There Are Places Like That on This Island.
There are places on Ishigaki Island where the air feels different.
Sometimes they are hidden within the forest.
Sometimes they sit quietly on a cape facing the sea.
At first glance, they may seem like nothing more than beautiful natural landscapes.
Yet, when you step into them, something shifts.
Not dramatically.
Just enough to make you pause.
I am not particularly sensitive to spiritual things. I do not strongly believe in ghosts or supernatural phenomena.
Still, after living long enough, I think most people have experienced moments when a place seems to hold something beyond what can be seen.
Years ago, I stayed at a hotel in Tokyo where I felt an unusual heaviness in the atmosphere. Later, I learned that the area had once been connected to old battles and conflicts.
Perhaps memories and time leave traces behind.
Perhaps places remember more than we realize.
But what I feel in Ishigaki seems different from that.
It is not fear.
If anything, it feels closer to nature itself.

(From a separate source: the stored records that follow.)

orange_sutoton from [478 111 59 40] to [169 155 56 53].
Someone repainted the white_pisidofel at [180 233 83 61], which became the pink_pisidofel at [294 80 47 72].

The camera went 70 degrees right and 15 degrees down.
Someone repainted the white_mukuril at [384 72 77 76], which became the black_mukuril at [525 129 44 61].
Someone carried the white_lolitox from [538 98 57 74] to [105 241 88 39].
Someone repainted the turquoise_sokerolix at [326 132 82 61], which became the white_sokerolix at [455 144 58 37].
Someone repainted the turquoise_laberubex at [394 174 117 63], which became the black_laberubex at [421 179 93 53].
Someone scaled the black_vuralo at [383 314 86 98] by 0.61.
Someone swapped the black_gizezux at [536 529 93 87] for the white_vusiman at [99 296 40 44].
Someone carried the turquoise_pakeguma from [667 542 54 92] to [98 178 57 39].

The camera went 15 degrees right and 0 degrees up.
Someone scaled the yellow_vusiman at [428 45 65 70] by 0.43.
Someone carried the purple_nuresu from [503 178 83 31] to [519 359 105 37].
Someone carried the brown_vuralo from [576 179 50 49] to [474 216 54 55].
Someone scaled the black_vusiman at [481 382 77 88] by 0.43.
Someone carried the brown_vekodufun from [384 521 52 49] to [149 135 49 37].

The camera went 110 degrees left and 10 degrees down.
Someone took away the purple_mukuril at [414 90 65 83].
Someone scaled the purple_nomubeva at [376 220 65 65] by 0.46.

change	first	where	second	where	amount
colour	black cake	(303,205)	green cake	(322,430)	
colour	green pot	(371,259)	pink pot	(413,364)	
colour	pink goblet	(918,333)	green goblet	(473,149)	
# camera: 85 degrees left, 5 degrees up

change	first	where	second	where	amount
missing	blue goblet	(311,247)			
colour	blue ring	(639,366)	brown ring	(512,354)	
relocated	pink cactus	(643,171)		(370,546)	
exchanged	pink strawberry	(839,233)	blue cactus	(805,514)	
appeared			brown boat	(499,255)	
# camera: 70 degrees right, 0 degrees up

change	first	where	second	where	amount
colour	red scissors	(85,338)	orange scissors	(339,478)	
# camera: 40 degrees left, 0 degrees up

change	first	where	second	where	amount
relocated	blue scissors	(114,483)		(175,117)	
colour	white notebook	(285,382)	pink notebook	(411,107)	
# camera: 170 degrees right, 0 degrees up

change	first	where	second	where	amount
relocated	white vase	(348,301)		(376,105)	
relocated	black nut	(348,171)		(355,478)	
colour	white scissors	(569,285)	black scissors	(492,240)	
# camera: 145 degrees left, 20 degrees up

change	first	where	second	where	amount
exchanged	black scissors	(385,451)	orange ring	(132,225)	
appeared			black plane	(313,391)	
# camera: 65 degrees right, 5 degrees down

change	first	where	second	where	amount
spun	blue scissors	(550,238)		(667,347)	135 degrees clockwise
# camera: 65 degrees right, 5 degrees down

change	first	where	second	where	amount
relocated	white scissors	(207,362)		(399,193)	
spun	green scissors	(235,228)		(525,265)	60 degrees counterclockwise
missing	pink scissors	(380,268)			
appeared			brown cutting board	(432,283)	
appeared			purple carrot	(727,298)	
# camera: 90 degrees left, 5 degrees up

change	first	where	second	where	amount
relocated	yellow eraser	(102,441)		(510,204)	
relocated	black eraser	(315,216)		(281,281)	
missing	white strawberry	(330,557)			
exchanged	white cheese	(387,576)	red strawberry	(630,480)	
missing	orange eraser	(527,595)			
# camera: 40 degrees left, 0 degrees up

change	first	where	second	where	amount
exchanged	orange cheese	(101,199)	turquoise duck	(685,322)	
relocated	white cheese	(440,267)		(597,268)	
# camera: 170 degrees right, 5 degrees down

Take the island’s sacred places, for example.
In Yaeyama, they are often called on.
They are not always marked by buildings or gates.
Sometimes they are forests.
Sometimes ancient stones.
Sometimes a stretch of coastline facing the open sea.
Even Uganzaki, the cape visible from the windows of our restaurant Arun, is said to have long been regarded as a place of prayer before it became known as a scenic viewpoint.
Perhaps people here were not praying to structures at all.
Perhaps they were responding to the wind, the sea, the land, and something they felt within them.
When I enter places like these, I sometimes feel as though I am being quietly observed.
Not by a person.
Not by anything I could name.
It may be the trees.
The stones.
The wind moving through the leaves.
It feels as if nature itself is gently returning my gaze.
For those of us who have spent our lives on this island, that feeling may not be especially unusual.
I have long carried a simple thought:
There are places like that on this island.
About twenty years ago, I had the opportunity to guide Dr. Andrew Weil around Ishigaki.
While visiting one particular sacred site, he quietly remarked that he felt a strong presence there.
As our local guide spoke about the spiritual connection between that place and Mt. Omoto, Dr. Weil listened with genuine fascination.
I still remember that moment.
What I remember even more clearly is that I was not surprised.
I simply thought,
Yes. There are places like that on this island.
Places like these have always carried a certain distance.
People do not rush into them.
They do not disturb them unnecessarily.
They do not take more from them than they should.
These were never simply rules.
They were expressions of respect.
When people speak about overtourism, it is easy to place responsibility entirely on visitors.
But I sometimes wonder whether we who live here also have a responsibility.
Have we done enough to explain why these places matter?
Have we shared why people have approached them with such care for generations?
Language and culture may be different, but the effort to communicate those things is still possible.
Perhaps that, too, is part of the purpose behind Yaeyama Insight.
Not to consume a place, but to understand it more deeply.
Not simply to photograph it, but to spend a moment feeling the atmosphere that lives there.
Even today, somewhere on this island, these sacred places remain quietly where they have always been.
Close to everyday life, yet somehow beyond it.
Familiar, yet connected to something difficult to put into words.
Places that seem to stand at the boundary between the world we know and something just beyond it.
There are places like that on this island.